3.3 Time Series and Lag Analysis

6 min read 1127 words

🪄 Step 1: Intuition & Real-World Analogy

🎯 Core Idea

Time-series analysis in SQL is all about understanding change over time — tracking trends, growth, and periodic patterns directly inside your database.

You can use:

  • LAG() / LEAD() → compare current values to previous or next rows.
  • Moving averages → smooth out daily noise and highlight trends.

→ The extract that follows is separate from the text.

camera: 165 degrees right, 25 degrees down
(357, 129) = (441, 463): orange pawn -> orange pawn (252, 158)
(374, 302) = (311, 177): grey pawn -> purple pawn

This allows analysts to say things like:

“Revenue grew by 15% compared to last week,” “Average sales over the last 7 days are trending up,” or “User logins are dropping compared to yesterday.”


🌍 Real-Life Analogy

Imagine you’re a fitness trainer 📈 tracking your clients’ weights:

  • You write down their weights daily.
  • You want to see how much they lost since yesterday → that’s LAG().
  • You want to see the average weight over the last 7 days → that’s a moving average.

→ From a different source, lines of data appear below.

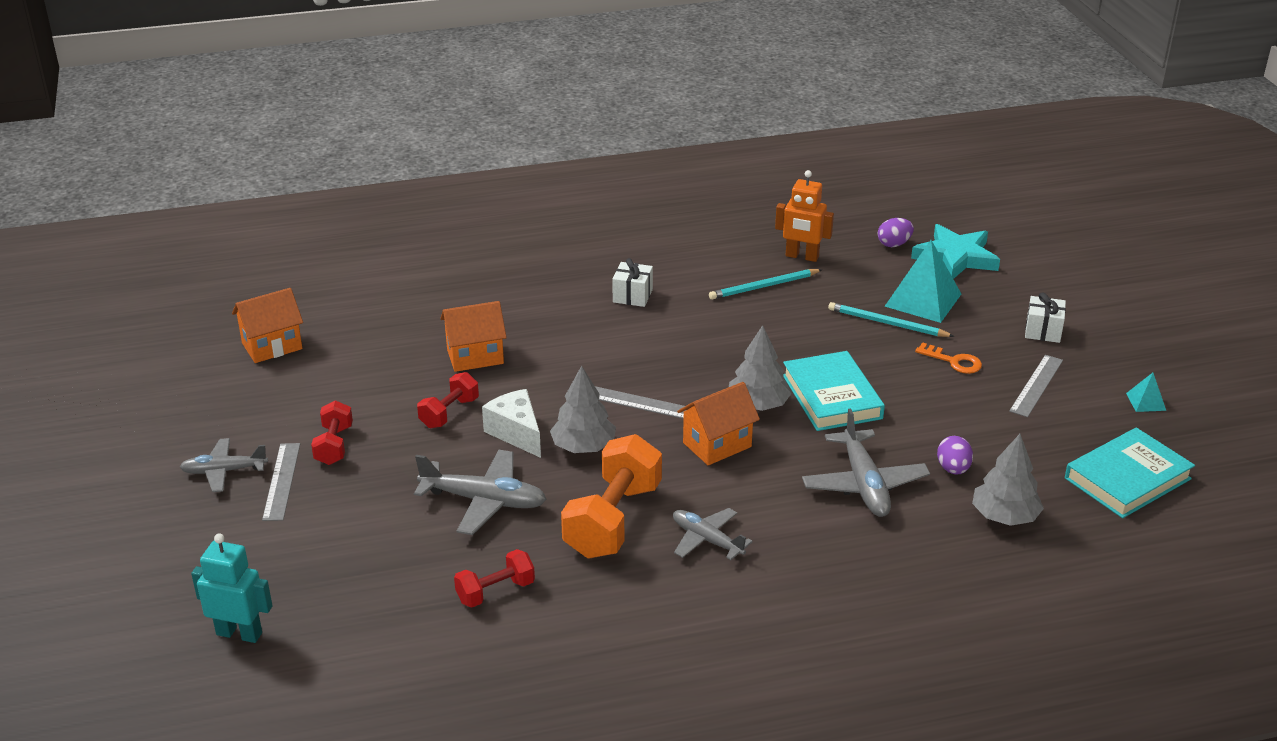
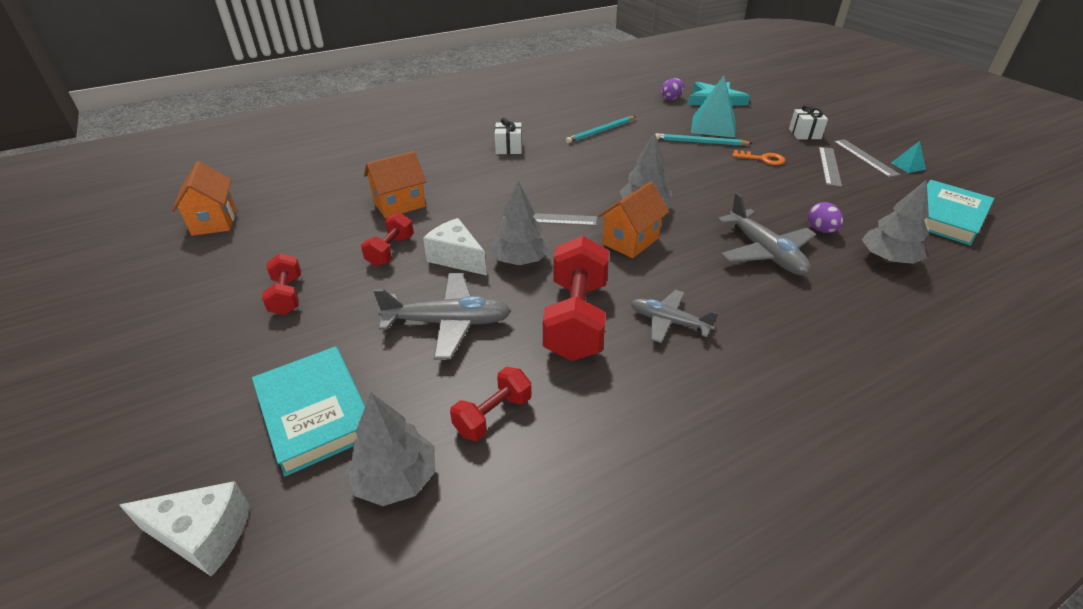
camera: 15 degrees left, 5 degrees up
(224, 471) = (173, 340): grey plane -> none
(239, 633) = (203, 536): turquoise robot -> white cheese
(272, 346) = (214, 221): orange house -> orange house turned 60 degrees counterclockwise
(282, 481) = (237, 339): grey ruler -> grey ruler (865, 157)
(396, 624) = (396, 478): none -> grey tree
(613, 520) = (576, 319): orange dumbbell -> red dumbbell
(802, 256) = (615, 112): orange robot -> none
(831, 397) = (695, 193): turquoise book -> turquoise book (315, 413)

The more historical data you look at (the wider your window), the smoother your trend line — but the heavier your notebook. That’s the trade-off: insight vs. computation cost.


💬 Conversational Style

You might think:

“Wait, can’t I just compute differences in Excel?”

Sure — but imagine your dataset has 10 million daily transactions. SQL lets you compute trends at scale, using OVER windows that operate directly in the query engine. And it’s not just about numbers — it’s about patterns and deltas.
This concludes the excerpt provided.